5 min read
by Team Thinx | 12/31/2015
New year, new bleed.
Wait, if intergalactic space kweens aren’t even free from body-shaming trolls, then what about all us little earthlings? Help us, Carrie Fisher...you’re our only hope! And help us she did. This week, Fisher--the 59-year-old famous for portraying Star Wars’ Princess Leia nearly 40 years ago and now reprising the role for The Force Awakens--responded to online harassment about her aging body from Internet twerps who apparently were never taught that women have lives and purpose even if they don’t fit narrow beauty standards. Without letting anonymous dweebs damage her ego too much, of course, Fisher pointed out that she had to diet extensively for this role, and then emphasized the extent to which media and online harassers ignored the aged bodies of her co-stars, Mark Hamill and Harrison Ford--both older than she--while haranguing her about the appearance of her body. Yet another installment in the book of body-shaming and double standards used to tear down powerful women. YAWN. Wake us up when misogyny ends. And as Fisher tweeted on the matter, “blow us.”
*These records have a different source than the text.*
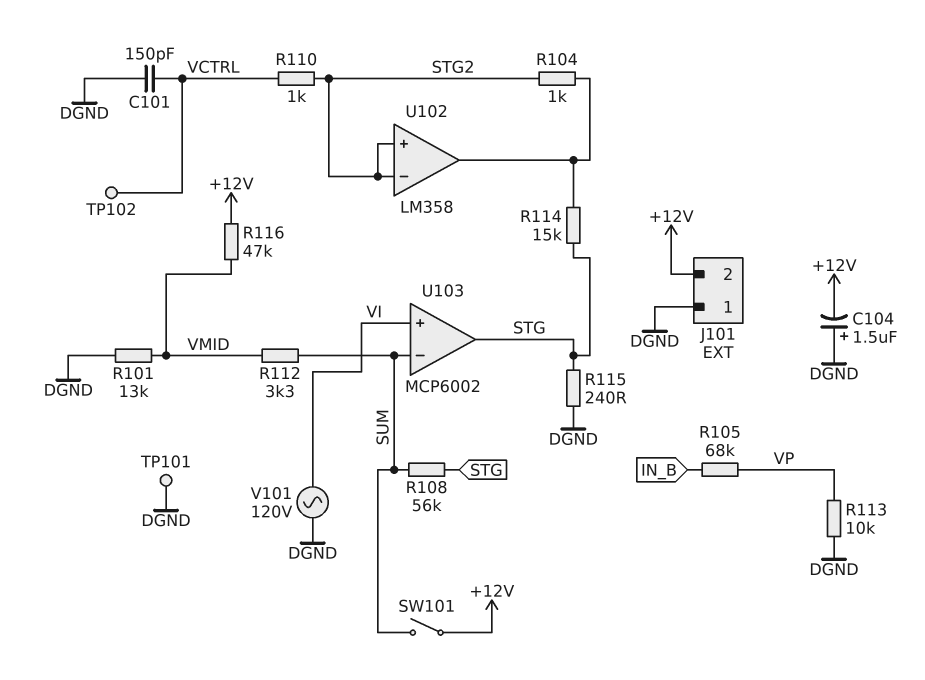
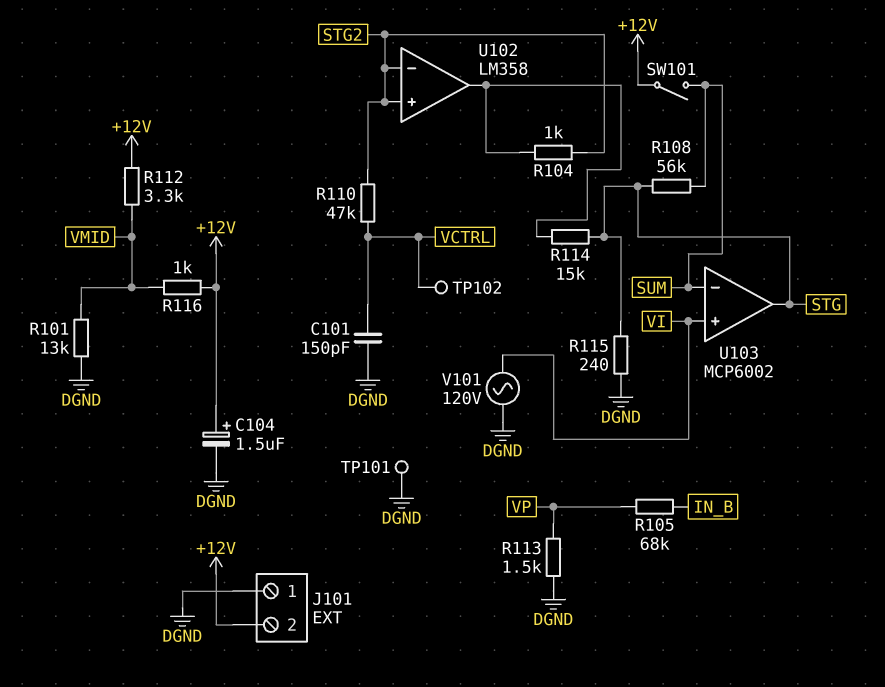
C104: 1.5uF (plus DGND, minus +12V) -> 1.5uF (plus +12V, minus DGND)
R110: 1k (STG2, VCTRL) -> 47k (STG2, VCTRL)
R112: 3.3k (SUM, VMID) -> 3.3k (+12V, VMID)
R113: 10k (DGND, VP) -> 1.5k (DGND, VP)
R116: 47k (+12V, VMID) -> 1k (+12V, VMID)

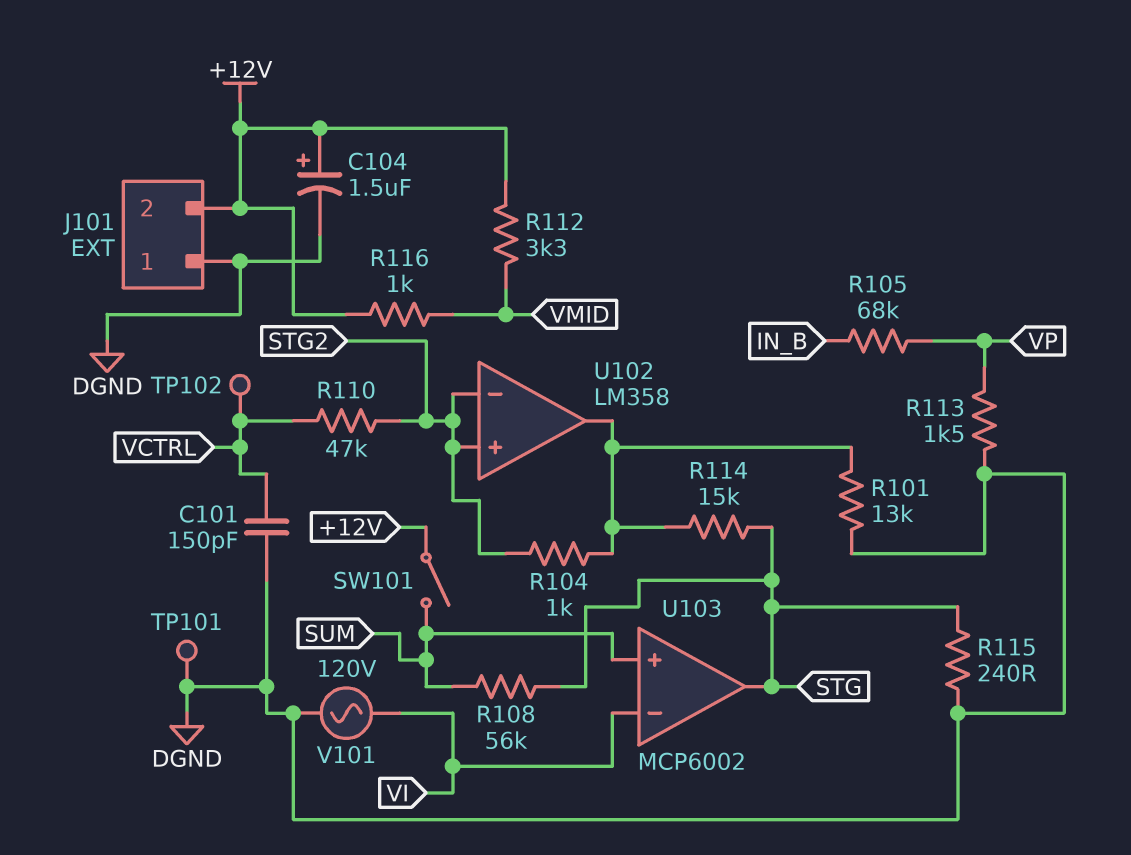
R101: 13k (DGND, VMID) -> 13k (DGND, U102/out)
U103 pin in+: VI -> SUM
U103 pin in-: SUM -> VI

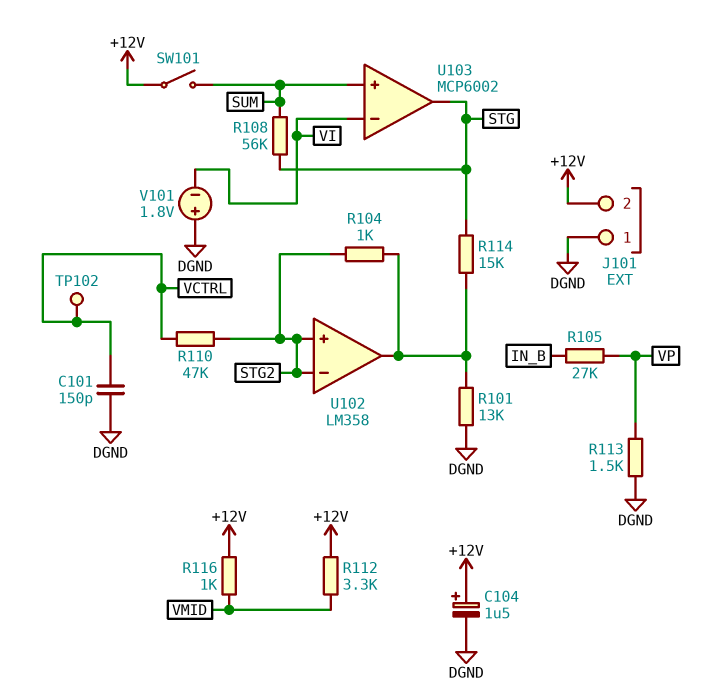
R105: 68k (IN_B, VP) -> 27k (IN_B, VP)
R115: 240 (DGND, STG) -> none
TP101: test point (DGND) -> none
V101: AC 120V (DGND, VI) -> 1.8V (plus DGND, minus VI)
Last week, we read about the decision not to indict any government, police, or prison officials in the Sandra Bland case, and the subsequent upset throughout human rights groups around the world. This week, we received a similarly bleak story--this time about the decision not to indict the white police officer responsible for shooting and killing 12-year-old Tamir Rice, a black child from Cleveland, OH., and immediately pinning down and arresting his older sister who rushed to the scene to care of her little brother. The judge, who many believe to be biased on the side of the police (uhh, ya think?) claims that Officer Loehmann’s decision to gun down an unarmed child of 12 within two seconds of assessing the “crime” scene was an appropriate one. In the wake of this decision, there has been a considerable buzz made about abolishing the grand-jury system--the system used practically every time a police officer is accused of killing an innocent, such as Eric Garner and Michael Brown. The grand juries are not open to the public (they’re actually called secret grand juries…#bye), and are not subject to creating fair juries made up diverse voices. Sounds awful fishy to us. Hopefully ridding of secret grand juries will lead to some long sought-after justice for communities of color.
As Cecile Richards said,"This week, a reminder."#blacklivesmatter
When you try your best, but you don’t succeeeeeed… ← How we feel after reading that Ivanka Trump, business woman extraordinaire and daughter of you-know-who, explained to Town and Country this week that her father is a true “advocate for women.” Oops! Sorry, Ivanka, we were distracted by all the blood we were bleeding from our wherevers; what did you say exactly? It’s really true, peeps. She actually said that her father believes in gender equality and has been an exemplary ally to women throughout his career. To set the record straight, THINX has created these haikus using only Donald Trump quotes about women. And Ivanka? You may wanna pack your bags and find a new family. Pronto.
Uh-oh, here comes Captain Obvious again with another face-palm-worthy fact of life: Urban Outfitters is bad news wears (‘cause it’s clothing? Get it? No? Moving on). The clothing brand that captivated the hearts of wannabe hipsters everywhere has been accused a ridiculous amount of times of creating or selling offensive merchandise--but this time, they’re actually getting sued. The Navajo Nation (yeah, the whole darn thing) sued the company back in 2012, ordering that UO not affiliate itself with the Nation in any way. This came after accusations of cultural appropriation and corruption of the Navajo name when the clothing line began to sell “Navajo” apparel--entirely unaffiliated with and unapproved by the tribe. It wasn’t until this week, however, that judges decided to allow the case to continue, despite Urban’s claims that there had been no “injury in fact.” In fact, UO, it would appear that you are wrong. And you’ve just been serrrrved.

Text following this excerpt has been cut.